Finnair was (I think) the first to fly nonstop Europe-Tokyo, over Siberia, and for a while enjoyed a nice niche in sixth-freedom traffic from the main European cities, via Helsinki. As the other airlines upgraded to better-equipped long-range aircraft, they pressed the Russians to be allowed to do the same. This of course threatened to leave Aeroflot at a huge commercial disadvantage since they didn’t have nonstop rights (and no capable aircraft in the unlikely event they would ever get nonstop rights) and had to operate via Moscow. Consequently Western airlines were obliged to pay ‘royalty payments’ to Aeroflot for the right not to make an intermediate call, in direct contravention of international air law.
This is still going on and currently costs the European airlines somewhere in the region of $300 million annually. Nobody knows where the money goes. The European Commission is currently negotiating with the Russians to get these charges (a) frozen, as demand for extra flights increases, (b) reduced and (c) eventually abolished, with 2014 as a target date. The Russians simply don't want to know.
As a PS to the above, there was a time, around 1973-4, when BA were investigating a Concorde service LON-TYO with a single stop. Range limitations meant that the stop had to be very close to the midpoint of the great circle between the two. So they stretched a string around a globe and checked their airfield charts to find somewhere about half way – the only candidate was a place callrd Norilsk. So next time they had a bilateral meeting with the Russians, they tabled a request for a London-Norilsk-Tokyo Concorde routing. The Russians looked at each other in amazement for a few seconds, then fell off their chairs laughing.
Another PS re overflying sensitive areas, there was a history of Cubana Havana-Montreal flights making unexplained diversions from their alotted airway over the US to pass over and presumably photograph military installations. When it happened several times in a short period (early 1980s??) the Americans either gave them fighter escort or withdrew their overflight clearance and made them go the long way round, I can’t remember which.

Seat1APlease
16th Oct 2006, 12:05
China borders Afghanistan which borders Iran which borders Iraq which borders Syria.
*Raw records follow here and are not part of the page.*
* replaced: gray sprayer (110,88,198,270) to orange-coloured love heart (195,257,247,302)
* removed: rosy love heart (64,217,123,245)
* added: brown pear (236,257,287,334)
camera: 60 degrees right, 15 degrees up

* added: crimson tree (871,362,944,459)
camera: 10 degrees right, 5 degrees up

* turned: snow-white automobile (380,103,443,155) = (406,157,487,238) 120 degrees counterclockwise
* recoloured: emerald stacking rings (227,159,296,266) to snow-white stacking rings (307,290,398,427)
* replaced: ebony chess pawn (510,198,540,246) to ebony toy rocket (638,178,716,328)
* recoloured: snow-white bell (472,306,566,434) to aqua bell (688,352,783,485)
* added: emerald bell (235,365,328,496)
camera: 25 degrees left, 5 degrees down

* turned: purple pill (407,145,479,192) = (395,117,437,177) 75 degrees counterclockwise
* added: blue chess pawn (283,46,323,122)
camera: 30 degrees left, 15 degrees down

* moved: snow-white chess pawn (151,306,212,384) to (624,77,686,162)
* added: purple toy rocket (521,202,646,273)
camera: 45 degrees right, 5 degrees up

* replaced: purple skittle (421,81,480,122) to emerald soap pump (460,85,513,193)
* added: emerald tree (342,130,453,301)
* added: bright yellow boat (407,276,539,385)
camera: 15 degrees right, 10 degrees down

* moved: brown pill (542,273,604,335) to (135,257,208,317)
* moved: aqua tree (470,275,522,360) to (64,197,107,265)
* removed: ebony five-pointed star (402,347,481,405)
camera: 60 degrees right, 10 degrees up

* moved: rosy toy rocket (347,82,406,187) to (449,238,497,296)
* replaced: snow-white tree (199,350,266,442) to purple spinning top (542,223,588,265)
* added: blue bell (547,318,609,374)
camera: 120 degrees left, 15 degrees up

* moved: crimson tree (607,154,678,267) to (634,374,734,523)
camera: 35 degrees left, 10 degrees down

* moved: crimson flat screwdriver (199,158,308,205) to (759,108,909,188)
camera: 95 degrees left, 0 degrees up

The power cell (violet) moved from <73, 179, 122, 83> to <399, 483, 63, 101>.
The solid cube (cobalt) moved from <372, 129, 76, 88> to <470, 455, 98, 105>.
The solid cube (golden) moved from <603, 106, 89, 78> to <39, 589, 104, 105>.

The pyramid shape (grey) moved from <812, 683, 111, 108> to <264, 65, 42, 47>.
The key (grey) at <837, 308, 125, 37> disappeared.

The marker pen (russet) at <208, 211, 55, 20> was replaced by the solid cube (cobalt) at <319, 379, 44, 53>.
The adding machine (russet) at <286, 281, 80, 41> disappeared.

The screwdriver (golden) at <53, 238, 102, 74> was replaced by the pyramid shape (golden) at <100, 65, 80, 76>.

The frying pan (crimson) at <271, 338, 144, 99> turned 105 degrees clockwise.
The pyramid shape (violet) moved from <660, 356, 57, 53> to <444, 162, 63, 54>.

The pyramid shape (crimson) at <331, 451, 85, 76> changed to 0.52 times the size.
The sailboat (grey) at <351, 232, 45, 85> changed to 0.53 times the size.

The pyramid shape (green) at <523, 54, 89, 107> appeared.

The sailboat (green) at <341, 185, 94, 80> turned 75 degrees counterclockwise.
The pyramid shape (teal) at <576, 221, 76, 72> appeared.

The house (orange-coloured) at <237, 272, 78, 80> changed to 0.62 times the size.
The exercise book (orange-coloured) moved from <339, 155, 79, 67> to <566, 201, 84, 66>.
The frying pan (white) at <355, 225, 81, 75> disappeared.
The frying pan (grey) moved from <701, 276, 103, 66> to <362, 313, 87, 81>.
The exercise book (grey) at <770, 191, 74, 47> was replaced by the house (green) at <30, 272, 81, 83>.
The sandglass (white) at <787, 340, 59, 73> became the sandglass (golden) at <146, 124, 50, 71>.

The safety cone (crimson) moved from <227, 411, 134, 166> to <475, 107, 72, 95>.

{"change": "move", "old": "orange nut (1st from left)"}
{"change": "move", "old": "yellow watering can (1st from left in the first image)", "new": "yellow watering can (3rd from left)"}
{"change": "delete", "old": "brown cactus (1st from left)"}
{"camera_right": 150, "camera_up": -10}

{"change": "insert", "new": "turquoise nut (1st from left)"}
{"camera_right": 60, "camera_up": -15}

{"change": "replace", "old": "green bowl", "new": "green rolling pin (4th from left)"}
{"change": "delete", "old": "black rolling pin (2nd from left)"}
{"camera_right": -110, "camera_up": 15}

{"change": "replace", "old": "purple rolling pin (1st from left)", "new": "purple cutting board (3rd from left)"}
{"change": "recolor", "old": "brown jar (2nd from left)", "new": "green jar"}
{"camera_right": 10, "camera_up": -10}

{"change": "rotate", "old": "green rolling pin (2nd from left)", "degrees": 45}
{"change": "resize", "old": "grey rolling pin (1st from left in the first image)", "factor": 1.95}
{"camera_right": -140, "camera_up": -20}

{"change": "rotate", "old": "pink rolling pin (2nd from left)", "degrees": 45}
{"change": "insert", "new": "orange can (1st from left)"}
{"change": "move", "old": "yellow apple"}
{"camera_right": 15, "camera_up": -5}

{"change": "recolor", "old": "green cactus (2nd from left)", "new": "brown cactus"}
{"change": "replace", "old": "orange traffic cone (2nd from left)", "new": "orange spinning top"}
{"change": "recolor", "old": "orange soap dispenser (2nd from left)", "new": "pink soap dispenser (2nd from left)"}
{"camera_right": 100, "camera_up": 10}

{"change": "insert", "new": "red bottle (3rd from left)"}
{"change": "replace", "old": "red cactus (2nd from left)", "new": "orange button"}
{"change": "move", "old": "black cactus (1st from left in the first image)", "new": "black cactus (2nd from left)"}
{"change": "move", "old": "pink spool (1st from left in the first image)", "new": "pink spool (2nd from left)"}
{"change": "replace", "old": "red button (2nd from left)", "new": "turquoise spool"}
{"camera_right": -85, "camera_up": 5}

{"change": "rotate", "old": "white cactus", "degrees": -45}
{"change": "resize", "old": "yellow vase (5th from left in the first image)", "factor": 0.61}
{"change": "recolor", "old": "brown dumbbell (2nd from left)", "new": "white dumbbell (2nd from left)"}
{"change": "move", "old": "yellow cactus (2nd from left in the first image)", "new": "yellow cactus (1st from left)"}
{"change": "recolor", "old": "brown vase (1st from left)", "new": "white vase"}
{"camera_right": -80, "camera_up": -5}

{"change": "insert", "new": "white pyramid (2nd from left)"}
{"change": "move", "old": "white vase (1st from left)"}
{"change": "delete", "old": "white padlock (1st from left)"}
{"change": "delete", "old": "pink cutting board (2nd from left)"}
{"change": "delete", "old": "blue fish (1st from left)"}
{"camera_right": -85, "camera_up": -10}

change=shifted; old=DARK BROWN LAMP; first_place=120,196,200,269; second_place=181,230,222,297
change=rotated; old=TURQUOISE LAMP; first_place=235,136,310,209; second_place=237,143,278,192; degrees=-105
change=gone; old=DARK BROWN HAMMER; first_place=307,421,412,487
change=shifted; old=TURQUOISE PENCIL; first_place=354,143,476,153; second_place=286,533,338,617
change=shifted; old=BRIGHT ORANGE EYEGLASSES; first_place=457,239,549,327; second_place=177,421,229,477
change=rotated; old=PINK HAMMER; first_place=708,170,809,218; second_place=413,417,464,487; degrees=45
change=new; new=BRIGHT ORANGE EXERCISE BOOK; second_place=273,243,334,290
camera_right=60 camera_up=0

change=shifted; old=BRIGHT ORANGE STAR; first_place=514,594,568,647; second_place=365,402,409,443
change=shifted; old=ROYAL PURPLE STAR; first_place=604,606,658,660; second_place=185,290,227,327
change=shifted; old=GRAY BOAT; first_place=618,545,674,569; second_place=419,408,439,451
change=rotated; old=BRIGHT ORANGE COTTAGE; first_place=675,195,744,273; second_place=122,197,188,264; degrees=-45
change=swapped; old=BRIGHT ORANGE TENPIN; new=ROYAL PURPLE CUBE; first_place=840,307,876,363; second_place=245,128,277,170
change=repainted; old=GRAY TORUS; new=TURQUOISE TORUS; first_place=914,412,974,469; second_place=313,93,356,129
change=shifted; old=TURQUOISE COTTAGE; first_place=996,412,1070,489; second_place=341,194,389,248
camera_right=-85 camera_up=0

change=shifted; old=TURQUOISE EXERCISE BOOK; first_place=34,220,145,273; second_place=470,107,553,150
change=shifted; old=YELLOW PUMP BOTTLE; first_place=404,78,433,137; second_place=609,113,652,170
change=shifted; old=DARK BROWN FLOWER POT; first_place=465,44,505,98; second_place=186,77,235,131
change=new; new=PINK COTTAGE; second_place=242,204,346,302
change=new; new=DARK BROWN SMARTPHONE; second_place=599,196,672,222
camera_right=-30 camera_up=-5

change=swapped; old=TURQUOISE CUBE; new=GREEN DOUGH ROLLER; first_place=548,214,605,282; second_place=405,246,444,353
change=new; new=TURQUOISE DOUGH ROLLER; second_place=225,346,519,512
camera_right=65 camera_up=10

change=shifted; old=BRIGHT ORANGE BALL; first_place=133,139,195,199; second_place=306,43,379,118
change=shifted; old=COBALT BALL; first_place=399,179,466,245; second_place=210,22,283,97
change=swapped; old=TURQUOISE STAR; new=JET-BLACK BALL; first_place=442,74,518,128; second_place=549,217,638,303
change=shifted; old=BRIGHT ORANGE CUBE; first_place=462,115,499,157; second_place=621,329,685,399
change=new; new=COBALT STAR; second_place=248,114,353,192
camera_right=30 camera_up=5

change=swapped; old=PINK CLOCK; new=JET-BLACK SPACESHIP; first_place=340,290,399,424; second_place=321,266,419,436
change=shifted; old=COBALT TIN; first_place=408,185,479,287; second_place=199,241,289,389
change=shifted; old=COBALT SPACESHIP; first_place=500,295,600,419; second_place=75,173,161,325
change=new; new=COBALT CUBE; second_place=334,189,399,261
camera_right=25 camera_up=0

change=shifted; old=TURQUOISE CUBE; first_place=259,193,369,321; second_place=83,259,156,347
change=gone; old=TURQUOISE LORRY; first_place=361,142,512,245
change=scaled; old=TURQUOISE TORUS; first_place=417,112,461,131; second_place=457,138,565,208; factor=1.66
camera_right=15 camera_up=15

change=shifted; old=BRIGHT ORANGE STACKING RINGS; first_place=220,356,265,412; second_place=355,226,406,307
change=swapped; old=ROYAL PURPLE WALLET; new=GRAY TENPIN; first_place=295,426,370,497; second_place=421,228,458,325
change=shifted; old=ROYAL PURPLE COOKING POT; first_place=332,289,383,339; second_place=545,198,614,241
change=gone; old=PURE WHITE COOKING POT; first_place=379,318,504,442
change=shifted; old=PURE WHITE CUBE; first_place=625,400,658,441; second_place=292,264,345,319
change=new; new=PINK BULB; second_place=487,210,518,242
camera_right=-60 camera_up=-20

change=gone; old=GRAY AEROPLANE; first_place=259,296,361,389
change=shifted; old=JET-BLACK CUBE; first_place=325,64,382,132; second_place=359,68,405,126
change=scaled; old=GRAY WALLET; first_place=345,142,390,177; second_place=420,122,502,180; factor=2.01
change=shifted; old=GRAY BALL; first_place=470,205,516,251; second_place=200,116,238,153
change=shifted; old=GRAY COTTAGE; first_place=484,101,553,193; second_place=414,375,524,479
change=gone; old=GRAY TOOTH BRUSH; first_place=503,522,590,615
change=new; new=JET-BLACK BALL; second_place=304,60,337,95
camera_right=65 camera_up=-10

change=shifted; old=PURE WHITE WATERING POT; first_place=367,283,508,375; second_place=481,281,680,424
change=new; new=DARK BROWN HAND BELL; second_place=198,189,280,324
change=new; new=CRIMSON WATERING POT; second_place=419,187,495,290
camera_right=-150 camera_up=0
So you choose who you are least hostile towards at the moment, and overfly one or more of them, over the years the choice has changed on several occasions.

The only other real option when going from Europe to the Far East was to head South from the med over Egypt and Saudi then accross to India but that is a long way round, and may need a tech-stop somewhere to refuel.

angels
17th Oct 2006, 09:00
In the 90s I was a regular commuter between Hong Kong/Singapore/various others in Asia to London.

The routings often changed according to the geopolitical situation down below. Once, Chinese ATC refused to give a CX flight I was on from Honkers permission to overfly. No reason given, they were just being bolshie.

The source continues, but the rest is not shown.